Nos metais de luas e noites,
E na euforia de golpes fatais.
E o despertar… da faca na garganta.
Cinco são os dedos das mãos,
Calejadas nos talhos do tempo.
No cabo da faca e desenganos,
Ódio das adagas… paz dos anos,
Dos tauras veteranos de solidão.
Seis é sexta sem as amarras.
Seis os fios nos alambrados,
Que marca e encerra a fera.
A poeira maragata que estampa,
Que vibram e ferem patas,
Seis… a praga da besta-fera.
E na volta… arde o fio na garganta!
Sete são os pecados capitais,
Que expõem nossas agruras.
Varam ruídos e gritos fatais,
No desvão dos becos e das ruas.
O mando eterno dos coronéis,
Nas noites repletas de sombras,
No alvoroço das adagas em bordéis.
Oito é o infinito no horizonte,
Que traz mansidão e lonjuras:
– um canivete na espiral do fumo –
– um fogo de chão no meio do pampa –.
Oito é um sol que se vai,
E outro sol que se levanta.
Trilho de luz no longo do dia.
Uma “Solingen” enferrujada descansa.
Sem volta… não arde o fio na garanta.
ATHOS RONALDO MIRALHA DA CUNHA. Nascido em Santiago do Boqueirão-RS, em 30.10.1960, é graduado em Engenharia Civil e funcionário aposentado da Caixa.
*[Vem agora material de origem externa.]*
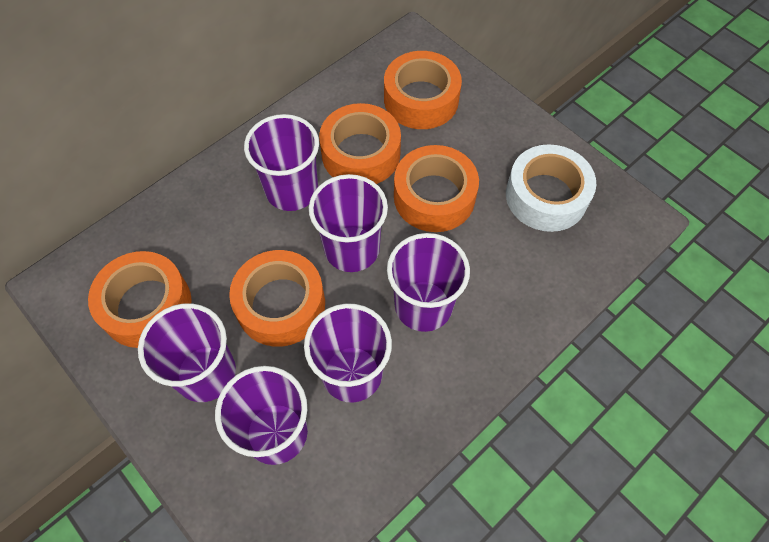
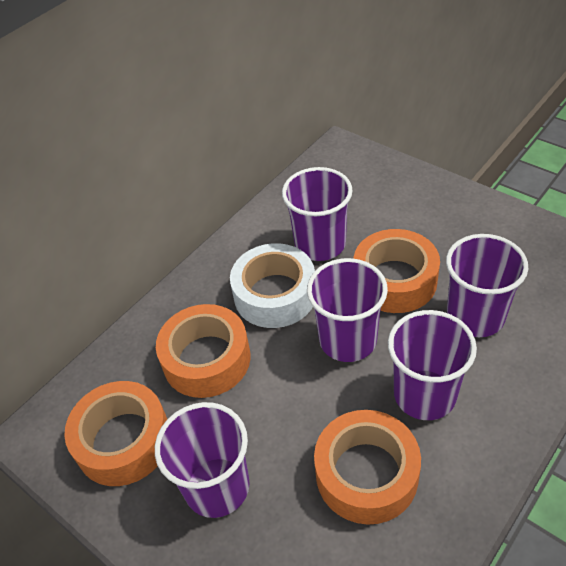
orange tape: 5 -> 4
purple cup: 6 -> 5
Autor dos seguintes livros: Os agachados – crônicas da Era Lula (edição 2012), Contos de Chumbo (Chiado Editora 2015), Tintos e Contos (Penalux 2017), O código Locatelli – romance – (Penalux 2018), Sofrendo em Paris – crônicas – (Penalux 2018), Contos de prata (Penalux 2020), O Zapzap das flores – crônicas – (Penalux 2022), Peleias – contos – (Martins Livreiro 2022) e Última Payada – poemas – (Penalux 2024).